Jestem w związku od zaledwie 2 lat. Wcześniej byłam w dwóch związkach trwających 3 i 4 lata. Chociaż w tym przypadku mój partner jest dla mnie kimś naprawdę wyjątkowym i planujemy wspólnie przejść przez życie, jest jeden problem - seks. Seks, który dla mnie nie jest satysfakcjonujący. Wcześniej miałam naprawdę udane pożycie i chociaż z poprzednimi partnerami nie miałam tak dobrych relacji jak z obecnym, seks był wspaniały. A teraz... jest nudno. I to nie dlatego, że się nie staramy, tylko po prostu mój ukochany nie ma tego "czegoś". Oboje lubimy łóżkowe igraszki, ale coraz częściej łapię się na tym, że wymyślam przeszkody, żeby tylko nie doszło do zbliżenia. Bo pomimo, że on czuje się we mnie wspaniale, moja satysfakcja jest zerowa. Kombinuję, żeby sobie tę sferę umilić i on też się stara, ale często w trakcie stosunku robię się sucha, bo po prostu nie podnieca mnie... Czy jest czas, żeby się jeszcze seksualnie dopasować? Czy po prostu nie jesteśmy dla siebie?
Moja pierwsza myśl:
"Zespół rycerza i rozpustnika ? jedno z rzadziej spotykanych zaburzeń seksualnych. Polega na ambiwalentnej postawie kobiety wobec mężczyzn. W mentalności kobiety współistnieją dwa przeciwstawne modele męskości. "Rycerz" to mężczyzna dający poczucie bezpieczeństwa, budzący zaufanie, honorowy, romantyczny, czysty. "Rozpustnik" to mężczyzna zmysłowy, rozpustny, żywiołowy, orgiastyczny w seksie, kuszący i wyrafinowany w sztuce kochania. Pierwszy jest ideałem męża, drugi ? kochanka.

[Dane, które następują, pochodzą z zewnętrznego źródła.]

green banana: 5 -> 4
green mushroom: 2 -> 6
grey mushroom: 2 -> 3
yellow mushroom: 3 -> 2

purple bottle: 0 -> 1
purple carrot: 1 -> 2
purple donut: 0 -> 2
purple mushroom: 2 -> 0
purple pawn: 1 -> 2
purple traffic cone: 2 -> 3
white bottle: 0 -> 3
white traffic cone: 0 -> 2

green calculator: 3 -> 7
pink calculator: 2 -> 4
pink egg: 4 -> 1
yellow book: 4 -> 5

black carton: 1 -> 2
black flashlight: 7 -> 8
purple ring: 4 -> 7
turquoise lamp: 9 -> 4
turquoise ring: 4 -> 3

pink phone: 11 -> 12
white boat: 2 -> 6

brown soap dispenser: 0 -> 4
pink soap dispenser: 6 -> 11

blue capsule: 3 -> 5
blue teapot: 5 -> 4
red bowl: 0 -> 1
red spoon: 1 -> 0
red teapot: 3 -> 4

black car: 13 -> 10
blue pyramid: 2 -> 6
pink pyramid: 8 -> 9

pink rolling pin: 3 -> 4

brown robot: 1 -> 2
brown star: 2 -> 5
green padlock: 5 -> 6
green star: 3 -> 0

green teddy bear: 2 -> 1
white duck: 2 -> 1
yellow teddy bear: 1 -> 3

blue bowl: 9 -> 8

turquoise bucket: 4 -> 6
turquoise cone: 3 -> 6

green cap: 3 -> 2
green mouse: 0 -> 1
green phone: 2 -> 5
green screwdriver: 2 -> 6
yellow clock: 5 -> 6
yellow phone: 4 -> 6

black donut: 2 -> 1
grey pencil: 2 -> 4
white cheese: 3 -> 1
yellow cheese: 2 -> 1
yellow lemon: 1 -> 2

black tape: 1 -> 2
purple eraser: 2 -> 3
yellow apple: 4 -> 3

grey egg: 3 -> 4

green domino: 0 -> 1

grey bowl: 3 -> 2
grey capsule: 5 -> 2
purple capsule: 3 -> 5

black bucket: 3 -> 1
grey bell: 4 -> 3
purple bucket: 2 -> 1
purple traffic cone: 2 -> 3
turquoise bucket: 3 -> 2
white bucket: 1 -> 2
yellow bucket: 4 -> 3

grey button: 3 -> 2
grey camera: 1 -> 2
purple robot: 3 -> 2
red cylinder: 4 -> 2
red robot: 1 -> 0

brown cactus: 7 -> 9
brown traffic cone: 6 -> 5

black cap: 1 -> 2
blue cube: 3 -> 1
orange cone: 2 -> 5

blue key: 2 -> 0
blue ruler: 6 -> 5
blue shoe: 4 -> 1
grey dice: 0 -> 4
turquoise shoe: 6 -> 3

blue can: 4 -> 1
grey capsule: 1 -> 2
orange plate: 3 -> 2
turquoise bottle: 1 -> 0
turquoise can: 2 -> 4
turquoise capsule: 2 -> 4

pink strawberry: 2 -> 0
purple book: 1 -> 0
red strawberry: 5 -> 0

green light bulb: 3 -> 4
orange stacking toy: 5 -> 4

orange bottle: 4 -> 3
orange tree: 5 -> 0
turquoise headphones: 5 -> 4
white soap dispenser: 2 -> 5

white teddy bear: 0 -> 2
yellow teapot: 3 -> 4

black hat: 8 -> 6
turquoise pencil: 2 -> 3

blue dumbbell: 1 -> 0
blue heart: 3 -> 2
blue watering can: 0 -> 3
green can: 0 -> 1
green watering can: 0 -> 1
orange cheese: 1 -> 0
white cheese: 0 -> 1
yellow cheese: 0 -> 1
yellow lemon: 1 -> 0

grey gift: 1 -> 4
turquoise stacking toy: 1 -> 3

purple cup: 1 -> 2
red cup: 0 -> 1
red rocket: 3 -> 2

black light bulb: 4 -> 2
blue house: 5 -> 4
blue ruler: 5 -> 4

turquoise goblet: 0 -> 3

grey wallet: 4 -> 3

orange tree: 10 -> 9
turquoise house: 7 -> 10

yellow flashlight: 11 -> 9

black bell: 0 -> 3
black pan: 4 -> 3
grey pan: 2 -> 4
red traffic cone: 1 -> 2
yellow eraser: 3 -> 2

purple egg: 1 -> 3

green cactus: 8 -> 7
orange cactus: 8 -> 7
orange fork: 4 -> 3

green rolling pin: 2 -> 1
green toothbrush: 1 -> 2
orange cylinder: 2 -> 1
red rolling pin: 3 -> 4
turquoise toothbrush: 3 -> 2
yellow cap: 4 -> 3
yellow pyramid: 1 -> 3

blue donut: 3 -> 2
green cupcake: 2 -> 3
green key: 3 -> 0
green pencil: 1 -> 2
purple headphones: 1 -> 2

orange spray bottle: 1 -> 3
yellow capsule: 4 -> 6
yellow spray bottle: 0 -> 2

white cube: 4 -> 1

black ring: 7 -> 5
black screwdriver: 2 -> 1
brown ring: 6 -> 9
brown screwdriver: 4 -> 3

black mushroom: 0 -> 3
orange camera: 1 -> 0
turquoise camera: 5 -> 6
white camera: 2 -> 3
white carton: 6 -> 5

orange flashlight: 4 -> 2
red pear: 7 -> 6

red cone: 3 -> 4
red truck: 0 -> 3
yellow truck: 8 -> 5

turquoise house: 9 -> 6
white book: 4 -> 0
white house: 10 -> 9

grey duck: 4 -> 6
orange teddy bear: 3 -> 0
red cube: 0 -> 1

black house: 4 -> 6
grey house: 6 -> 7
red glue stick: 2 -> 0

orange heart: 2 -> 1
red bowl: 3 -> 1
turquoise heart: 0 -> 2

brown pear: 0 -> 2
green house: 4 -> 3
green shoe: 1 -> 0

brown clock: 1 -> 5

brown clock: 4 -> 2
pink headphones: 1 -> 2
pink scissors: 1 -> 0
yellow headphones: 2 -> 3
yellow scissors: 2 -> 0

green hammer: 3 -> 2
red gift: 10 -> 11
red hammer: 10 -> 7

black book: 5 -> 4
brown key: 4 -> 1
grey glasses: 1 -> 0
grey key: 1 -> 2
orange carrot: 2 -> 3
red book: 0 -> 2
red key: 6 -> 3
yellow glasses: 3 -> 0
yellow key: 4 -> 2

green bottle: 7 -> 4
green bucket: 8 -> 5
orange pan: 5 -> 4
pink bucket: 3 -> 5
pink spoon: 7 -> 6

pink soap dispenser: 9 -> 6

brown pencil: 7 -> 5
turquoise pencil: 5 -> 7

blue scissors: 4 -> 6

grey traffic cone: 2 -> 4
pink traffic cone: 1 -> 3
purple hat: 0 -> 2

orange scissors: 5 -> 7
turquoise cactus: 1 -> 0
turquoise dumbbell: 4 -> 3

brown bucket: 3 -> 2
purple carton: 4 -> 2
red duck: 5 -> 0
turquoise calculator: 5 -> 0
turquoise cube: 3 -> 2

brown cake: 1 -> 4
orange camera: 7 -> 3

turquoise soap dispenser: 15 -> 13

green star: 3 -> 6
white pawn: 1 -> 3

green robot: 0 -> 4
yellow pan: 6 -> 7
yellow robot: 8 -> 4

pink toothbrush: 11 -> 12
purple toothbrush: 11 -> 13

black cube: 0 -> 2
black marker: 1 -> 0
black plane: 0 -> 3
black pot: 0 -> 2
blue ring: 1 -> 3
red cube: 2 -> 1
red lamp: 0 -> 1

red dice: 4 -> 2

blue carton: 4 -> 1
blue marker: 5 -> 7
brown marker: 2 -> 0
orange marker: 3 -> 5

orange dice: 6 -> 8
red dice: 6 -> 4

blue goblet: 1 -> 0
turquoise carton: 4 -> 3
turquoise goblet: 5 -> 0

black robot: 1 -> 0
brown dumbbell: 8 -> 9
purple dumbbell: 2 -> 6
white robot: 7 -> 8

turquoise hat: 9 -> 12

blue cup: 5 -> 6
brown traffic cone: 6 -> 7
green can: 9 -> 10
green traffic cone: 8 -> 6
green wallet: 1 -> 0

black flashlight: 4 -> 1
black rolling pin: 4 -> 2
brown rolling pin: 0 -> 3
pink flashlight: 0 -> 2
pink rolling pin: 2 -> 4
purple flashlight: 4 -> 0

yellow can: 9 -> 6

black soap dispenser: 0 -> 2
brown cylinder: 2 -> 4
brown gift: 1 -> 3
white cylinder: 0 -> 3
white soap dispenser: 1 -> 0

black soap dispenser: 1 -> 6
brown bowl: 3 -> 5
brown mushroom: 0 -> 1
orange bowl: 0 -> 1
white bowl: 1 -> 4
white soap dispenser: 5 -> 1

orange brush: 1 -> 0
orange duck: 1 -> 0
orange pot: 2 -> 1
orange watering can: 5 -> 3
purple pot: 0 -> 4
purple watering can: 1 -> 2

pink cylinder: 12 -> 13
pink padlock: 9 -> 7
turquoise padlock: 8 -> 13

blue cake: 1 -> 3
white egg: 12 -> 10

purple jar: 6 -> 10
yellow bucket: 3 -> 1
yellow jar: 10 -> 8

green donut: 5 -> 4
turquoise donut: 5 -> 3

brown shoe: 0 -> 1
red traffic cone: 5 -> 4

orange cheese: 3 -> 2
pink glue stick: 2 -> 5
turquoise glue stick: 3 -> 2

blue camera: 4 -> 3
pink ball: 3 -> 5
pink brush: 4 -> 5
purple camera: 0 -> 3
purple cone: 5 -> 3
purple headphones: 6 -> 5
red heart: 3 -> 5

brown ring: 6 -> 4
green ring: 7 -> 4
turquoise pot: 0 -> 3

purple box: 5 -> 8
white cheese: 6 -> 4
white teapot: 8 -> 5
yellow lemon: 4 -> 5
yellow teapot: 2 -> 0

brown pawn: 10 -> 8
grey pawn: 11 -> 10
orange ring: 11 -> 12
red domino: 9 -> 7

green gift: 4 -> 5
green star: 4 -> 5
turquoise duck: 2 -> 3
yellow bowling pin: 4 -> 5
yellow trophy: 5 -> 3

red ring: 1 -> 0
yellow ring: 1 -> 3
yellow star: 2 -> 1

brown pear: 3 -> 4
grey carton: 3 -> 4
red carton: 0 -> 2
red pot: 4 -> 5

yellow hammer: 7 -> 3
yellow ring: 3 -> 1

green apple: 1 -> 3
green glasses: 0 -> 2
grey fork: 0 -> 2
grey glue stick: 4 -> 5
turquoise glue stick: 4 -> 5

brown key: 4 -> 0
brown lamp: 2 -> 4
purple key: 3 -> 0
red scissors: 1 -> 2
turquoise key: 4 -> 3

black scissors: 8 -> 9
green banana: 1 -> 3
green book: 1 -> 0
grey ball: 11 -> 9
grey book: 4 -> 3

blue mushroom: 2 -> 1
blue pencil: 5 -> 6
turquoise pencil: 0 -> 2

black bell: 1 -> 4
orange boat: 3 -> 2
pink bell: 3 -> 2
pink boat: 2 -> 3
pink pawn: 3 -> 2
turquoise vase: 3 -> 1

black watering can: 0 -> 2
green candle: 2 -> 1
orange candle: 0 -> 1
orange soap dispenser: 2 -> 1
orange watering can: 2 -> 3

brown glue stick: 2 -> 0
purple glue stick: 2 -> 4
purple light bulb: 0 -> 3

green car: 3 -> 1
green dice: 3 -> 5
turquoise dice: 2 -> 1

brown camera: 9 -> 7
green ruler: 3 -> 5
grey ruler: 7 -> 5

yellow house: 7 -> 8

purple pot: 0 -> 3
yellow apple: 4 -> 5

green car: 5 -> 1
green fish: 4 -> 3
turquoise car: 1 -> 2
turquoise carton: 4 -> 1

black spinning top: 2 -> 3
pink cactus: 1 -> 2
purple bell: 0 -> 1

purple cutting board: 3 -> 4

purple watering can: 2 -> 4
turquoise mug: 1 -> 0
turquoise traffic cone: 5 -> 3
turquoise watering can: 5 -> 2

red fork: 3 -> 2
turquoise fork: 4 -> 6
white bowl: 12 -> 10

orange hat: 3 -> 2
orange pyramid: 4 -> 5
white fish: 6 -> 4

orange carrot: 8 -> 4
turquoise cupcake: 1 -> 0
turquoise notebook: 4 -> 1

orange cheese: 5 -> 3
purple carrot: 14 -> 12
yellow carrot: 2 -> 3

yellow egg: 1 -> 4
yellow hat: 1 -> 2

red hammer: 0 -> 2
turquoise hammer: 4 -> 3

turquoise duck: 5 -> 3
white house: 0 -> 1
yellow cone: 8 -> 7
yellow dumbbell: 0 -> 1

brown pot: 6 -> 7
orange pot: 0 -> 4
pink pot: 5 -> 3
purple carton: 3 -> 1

Ta sprzeczność obrazu męskości i dysocjacja postaw wobec mężczyzn wynikają z rozbieżności cech przypisywanych roli męża i ojca oraz roli partnera seksualnego. W wyniku tego zaburzenia kobieta może mieć satysfakcjonujące kontakty seksualne tylko z mężczyzną-rozpustnikiem. Przy nim może się zrelaksować i czuć swobodnie, bez wyrzutów sumienia czerpiąc satysfakcję seksualną, podczas gdy przy mężczyźnie rycerzu odczuwa zahamowania.
Odpowiednikiem tego zespołu u mężczyzn jest zespół Madonny i ladacznicy."
za: http://pl.wikipedia.org/wiki/Zesp%C3%B3%C5%82_rycerza_i_rozpustnika
Przydała by się opinia fachowca.
Dzięki Janie Oporny, to jest to, czego szukałam!